TFT | Lung | Liver | Pancreas | |||
---|---|---|---|---|---|---|
CC | AP | CC | AP | CC | AP | |
1 min | −0,23 | −0,59 | −0,36 | 0,41 | 0,35 | 0,00 |
2 min | −0,17 | −0,43 | −0,05 | −0,14 | 0,26 | 0,00 |
3 min | −0,22 | −0,45 | −0,05 | − 0,14 | − 0,03 | − 0,12 |
4 min | − 0,42 | −0,52 | − 0,05 | −0,14 | 0,12 | 0,15 |
5 min | −0,70 | −0,59 | − 0,21 | −0,55 | 0,12 | 0,15 |
6 min | −0,71 | −0,54 | − 0,67 | −0,64 | − 0,08 | −0,14 |
7 min | −0,74 | − 0,50 | −0,67 | − 0,55 | −0,32 | − 0,46 |
8 min | − 0,77 | −0,41 | − 0,67 | −0,64 | − 0,60 | −0,99 |
9 min | −0,79 | − 0,48 | −0,48 | − 0,86 | ||
10 min | − 0,91 | −0,59 | −0,72 | -0,74 |
The analysis was not carried out for kidney lesions due to the low number of cases available (four).
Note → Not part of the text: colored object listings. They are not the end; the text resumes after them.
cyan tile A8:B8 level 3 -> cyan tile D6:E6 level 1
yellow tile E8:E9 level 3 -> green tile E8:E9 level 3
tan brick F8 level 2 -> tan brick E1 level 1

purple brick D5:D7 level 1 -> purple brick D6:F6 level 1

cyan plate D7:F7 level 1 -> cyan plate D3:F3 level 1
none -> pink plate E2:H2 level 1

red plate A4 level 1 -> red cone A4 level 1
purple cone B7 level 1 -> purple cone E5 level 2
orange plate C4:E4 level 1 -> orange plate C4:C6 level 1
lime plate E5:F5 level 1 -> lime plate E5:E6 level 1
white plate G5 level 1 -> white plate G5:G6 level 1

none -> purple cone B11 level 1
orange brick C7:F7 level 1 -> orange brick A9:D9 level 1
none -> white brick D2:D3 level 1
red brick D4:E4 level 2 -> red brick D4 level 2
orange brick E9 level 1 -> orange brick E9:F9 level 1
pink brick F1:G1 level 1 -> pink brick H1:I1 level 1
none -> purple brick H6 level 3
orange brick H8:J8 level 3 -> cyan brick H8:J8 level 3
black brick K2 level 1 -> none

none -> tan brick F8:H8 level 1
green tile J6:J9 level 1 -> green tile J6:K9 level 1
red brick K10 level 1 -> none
No significant correlation was observed for any lesion site when TFT < 5 min.
In general, the correlation analysis showed that for TFT ≥ 5 min the %TT decreases much more in patients with larger motion estimated in 4DCT.
A significant correlation (|R| ≥ 0.7) was observed in case of pancreatic lesions for AP direction with TFT > 7 min and in the case of lung volumes for CC direction with TFT ≥ 5 min.
A value of R = − 0.67 was observed for liver in CC direction, when TFT ≥ 6 min.
Figure 4 reports the additional margin required to make the ITV strategy strongly reliable (%TT ≥ 95%) in CC (upper) and AP (lower) direction. Negative values show that the ITV margins estimated during 4DCT simulation are larger than the effective motion observed during treatment using cine MRI.
Based on these considerations, no additional margin has to be added in case of lung lesions, independently from the TFT (all margins are < 1 mm).
An additional 2 mm margin in CC and 1 mm in AP direction is recommended to make the ITV approach strongly reliable, if the TFT remains ≤4 min, for pancreatic lesions.
With the same TFT (<= 4 min) additional margins of 3 mm in CC and 2 mm in AP are recommended to obtain %TT > 95% in hepatic and renal lesions.
Discussion
Although the ITV strategy is widely diffused to manage tumour motion in clinical practice, its robustness is still a matter of discussion, with controversial results reported in literature [12, 37, 38].
The findings of this study, taking into account a limited cohort of patients, indicate that the reliability of the ITV approach depends on the considered treatment site, being the result of the interplay of two main factors: the accuracy in the ITV margin definition from 4DCT and the tumour motion variability occurring during the radiation treatment.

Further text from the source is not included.